Busisiwe Mkhwebane, South Africa’s Public Protector, faced removal from her position. President Cyril Ramaphosa officially informed her of this decision in a letter posted on her social media account.
This move followed a significant majority vote by Members of Parliament to adopt the report from the Section 194 Committee, which recommended her removal.
The committee’s findings were serious, accusing Mkhwebane of misconduct and incompetence in various investigations, reports, litigation handling, and public fund management. Her suspension by President Ramaphosa last year had already raised eyebrows, particularly because it occurred shortly after she began probing the Phala Phala matter involving the president.
President Ramaphosa, in a letter dated September 12th, cited the Constitution’s Section 194(3)(b), which empowers him to remove the head of the Office of the Public Protector once the National Assembly passes a resolution for removal.
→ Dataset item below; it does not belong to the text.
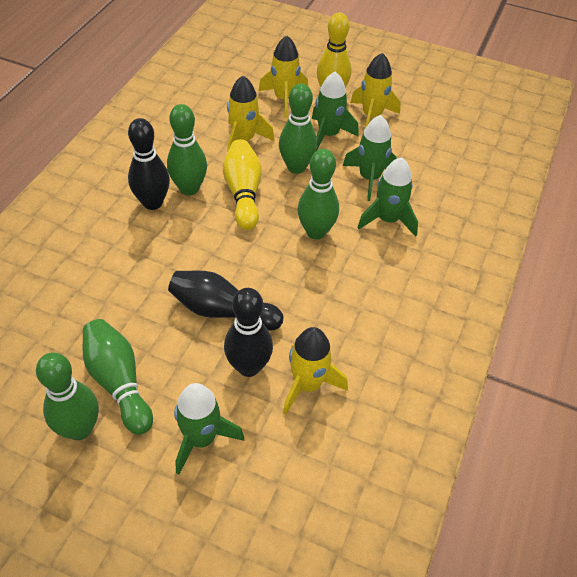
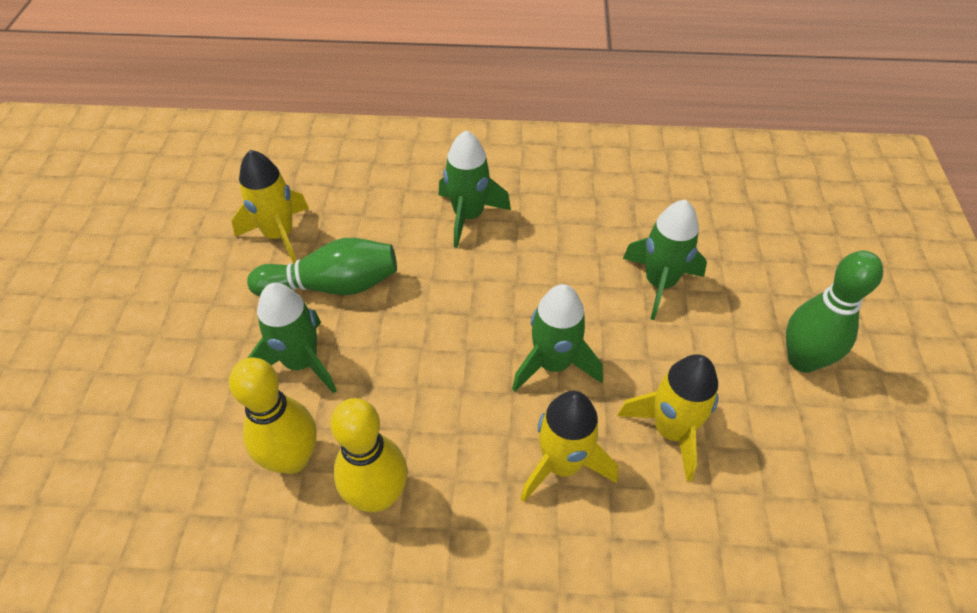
black bowling pin: 3 -> 0
green bowling pin: 5 -> 2
yellow rocket: 4 -> 3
The president’s letter stated, “I hereby inform you that you are removed from the Office of the Public Protector in terms of Section 194(3)(b) of the Constitution due to misconduct and incompetence.”
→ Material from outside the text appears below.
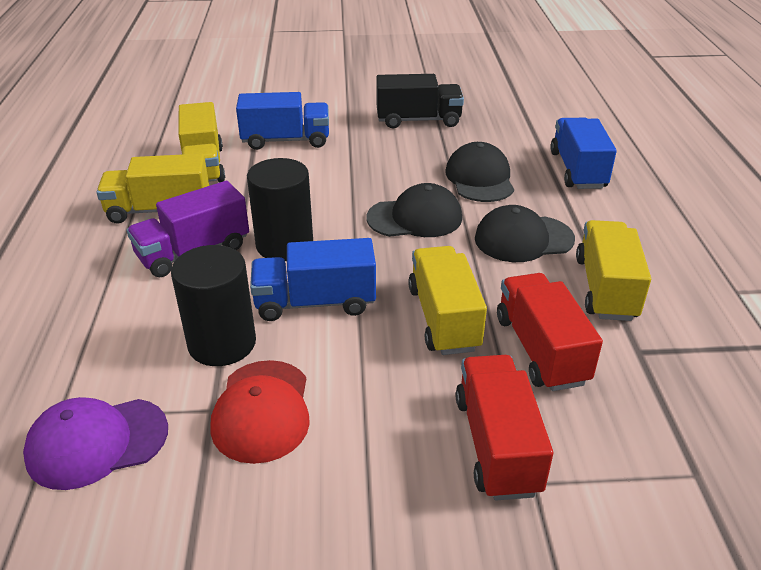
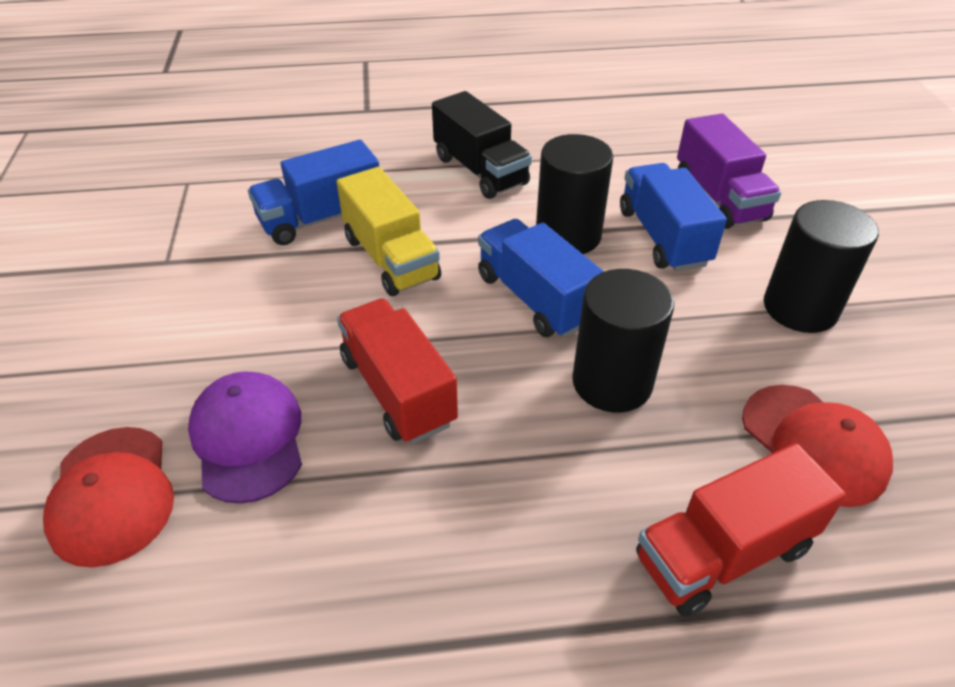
black cap: 3 -> 0
black cylinder: 2 -> 3
red cap: 1 -> 2
yellow truck: 4 -> 1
Mkhwebane swiftly responded, announcing her intention to challenge the decision in court and request a review of the process. She expressed frustration, hoping that the same efficiency applied to her removal could be seen in addressing South Africa’s ongoing issue of load shedding.
In an unexpected twist, Mkhwebane accused both the Democratic Alliance (DA) and the African National Congress (ANC) of collaborating to prevent her from receiving her R10 million gratuity, which she is entitled to at the end of her term in October.
The Economic Freedom Fighters (EFF), a political party, opposed the committee’s report and promised to review it. However, legal experts have cast doubt on the likelihood of success in challenging the report.
As South Africa watches this unfolding drama, uncertainty looms over the future of the Office of the Public Protector. Legal battles are anticipated, and political tensions are running high.